Cooking up better mental health
Former New York Times food editor Craig Claiborne is quoted as saying, “Cooking is at once child’s play and adult joy”. So true. For those who love to cook, you’d know the happiness that messing about in the kitchen can bring. And science agrees. Research from Edith Cowan University (ECU) has found that being a confident cook is not only good for you and your family’s taste buds; it’s also good for your mental health.
The study follows ECU’s successful partnership with The Good Foundation and Jamie Olivers’s Ministry of Food initiative. This involved a mobile kitchen providing cooking classes in the community as well as at ECU’s Perth and South West campuses from 2016 to 2018.
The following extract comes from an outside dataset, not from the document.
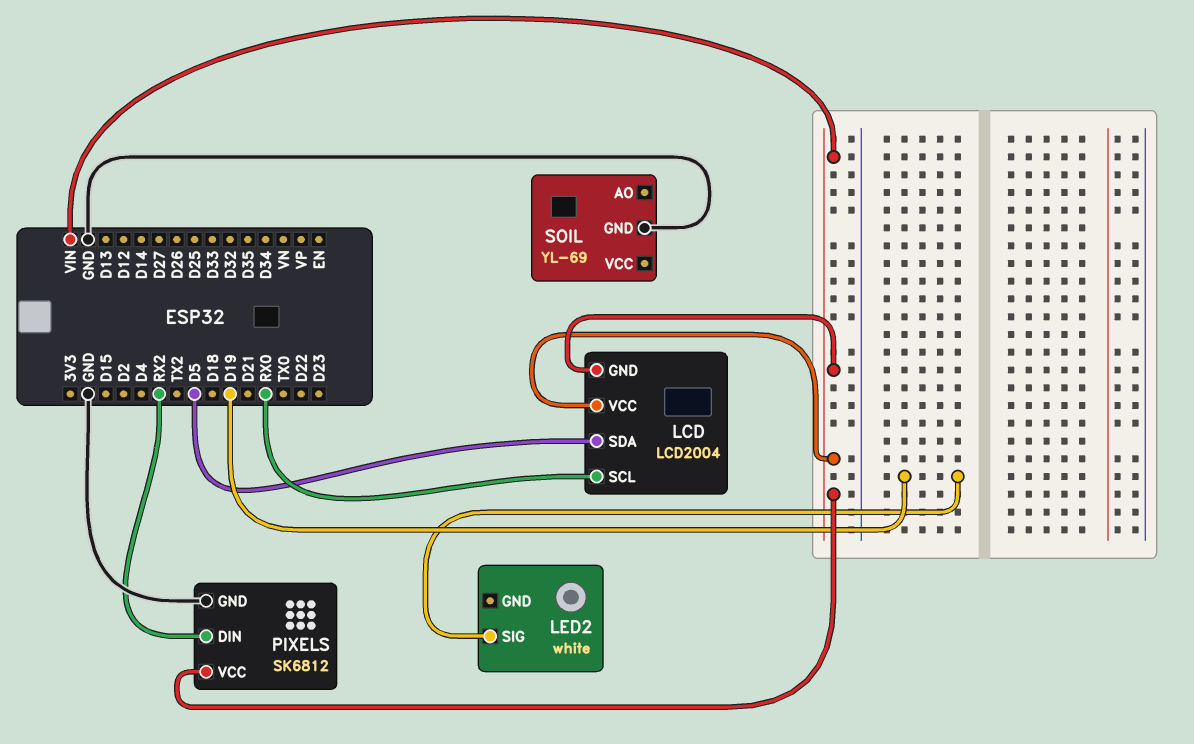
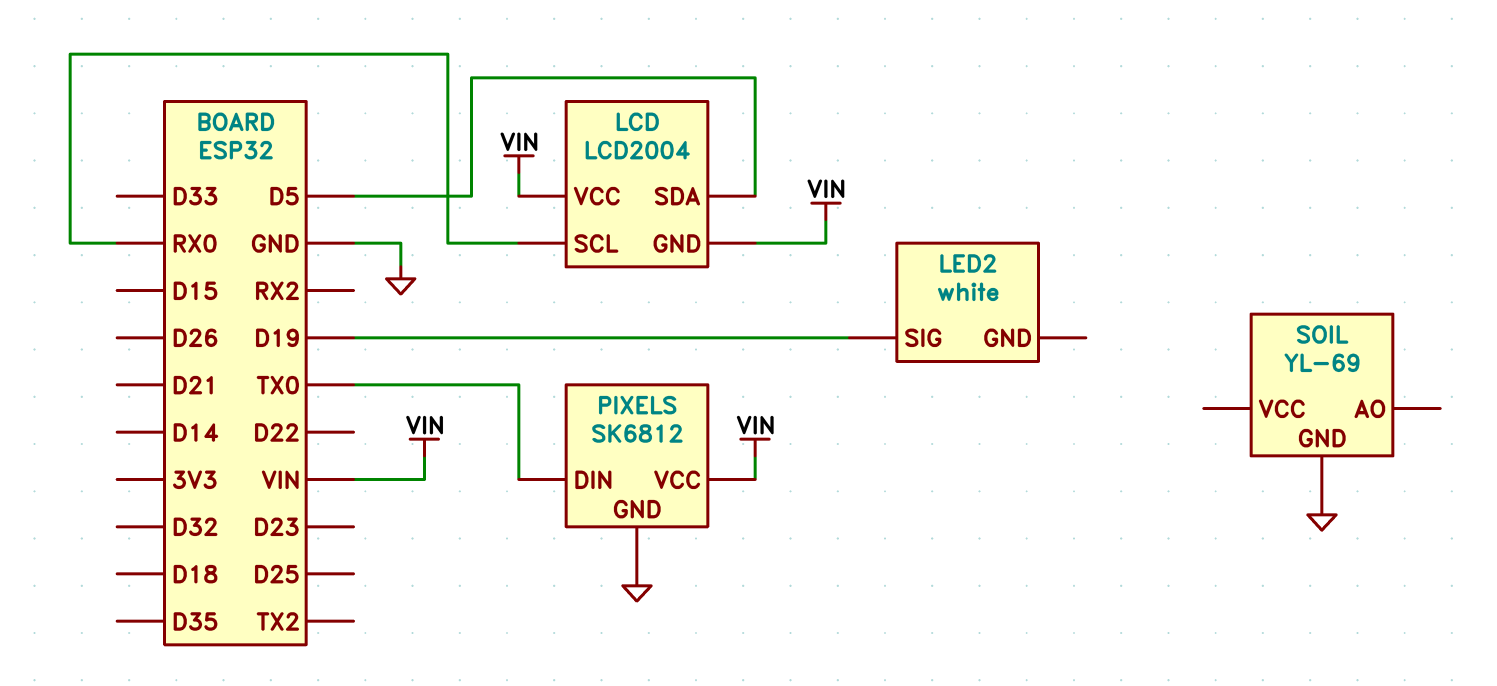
PIXELS pin DIN: RX2 -> TX0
In total, 657 participants undertook the seven-week healthy cooking course. At the same time, ECU Institute for Nutrition Research academics measured the program’s effect on participants’ cooking confidence and self-perceived mental health. Researchers also measured participants’ overall satisfaction with cooking and diet-related behaviours.
So what were the results?
The study found that those who participated in the program saw significant improvements in general health, mental health and energy levels immediately afterwards. And these improvements remained for six months after completing the course. Improvements in cooking confidence, the ability to easily change eating habits and being able to overcome lifestyle barriers to healthy eating were also reported.
Lead researcher Dr Joanna Rees says the results of this study illustrate the important role that diet can play in good mental health.
“Improving people’s diet quality can be a preventive strategy,” she says. “It can halt or slow the rise in poor mental health, obesity and other metabolic health disorders.
“Future health programs should continue to prioritise the barriers to healthy eating, such as poor food environments and time restrictions. They should also place greater emphasis on the value of healthy eating via quick and easy home-cooked meals, rich in fruit and vegetables; and avoiding ultra-processed convenience foods.”
It’s not just about food
The institute has previously found a link between eating more fruits and vegies and improved longer-term mental health. This implies that the participants in this latest study may have felt better due to an improved diet. However, the study showed participants’ mental health improved even if their diet didn’t change after completing the program.
Further, the mental health benefits were equal among participants who were overweight or obese and those in a healthy weight range. Dr Rees says this suggests a link between cooking confidence and satisfaction around cooking and mental health benefits.
Who benefits most?
The study also revealed cooking remains a highly gendered task. At the start of the program, 77 percent of participants who identified as female claimed to be confident about cooking. This compared with just 23 percent of those who identified as male. But at the end of the program, cooking confidence and cooking skills were equal across both genders.
This change in confidence could also see a change in the household food environment. It can reduce gender bias and lead to a better balance in who does the cooking.
“This, in turn, may help to overcome some of the barriers presented by not knowing how to cook,” Dr Rees says. “This includes easing the time constraints which can lead to ready-made meals which are high in energy but low in nutritional value”.
A recipe for happiness
This isn’t the first study to find a link between cooking and good mental health. A 2016 study published in the Journal of Positive Psychology found that people who engaged in creative pursuits like cooking or baking lived more relaxed and happier lives.
Another study that examined the positive psychological impacts of cooking during lockdown found that not only did it bring about short-term happiness and relaxation; it also led to longer-term psychological benefits. This includes the contentment that can come from achieving goals, learning new skills and realising your own potential.
“Culinary therapy” prescribes cooking activities for people suffering from mental health conditions. It’s been found to reduce symptoms of depression and anxiety. It’s also been found to help those with eating disorders, ADHD and addiction. Focusing on a task such as a recipe can relieve stress, boost self-esteem and put the brakes on negative thinking. It’s basically a form of mindfulness. This has also been found to improve mental wellbeing.
Anyone who’s dished up a delicious meal for family or friends would know the immense satisfaction that comes from watching your loved ones enjoy something that you’ve prepared with your own two hands. It’s a simple joy, but an incredibly rewarding one.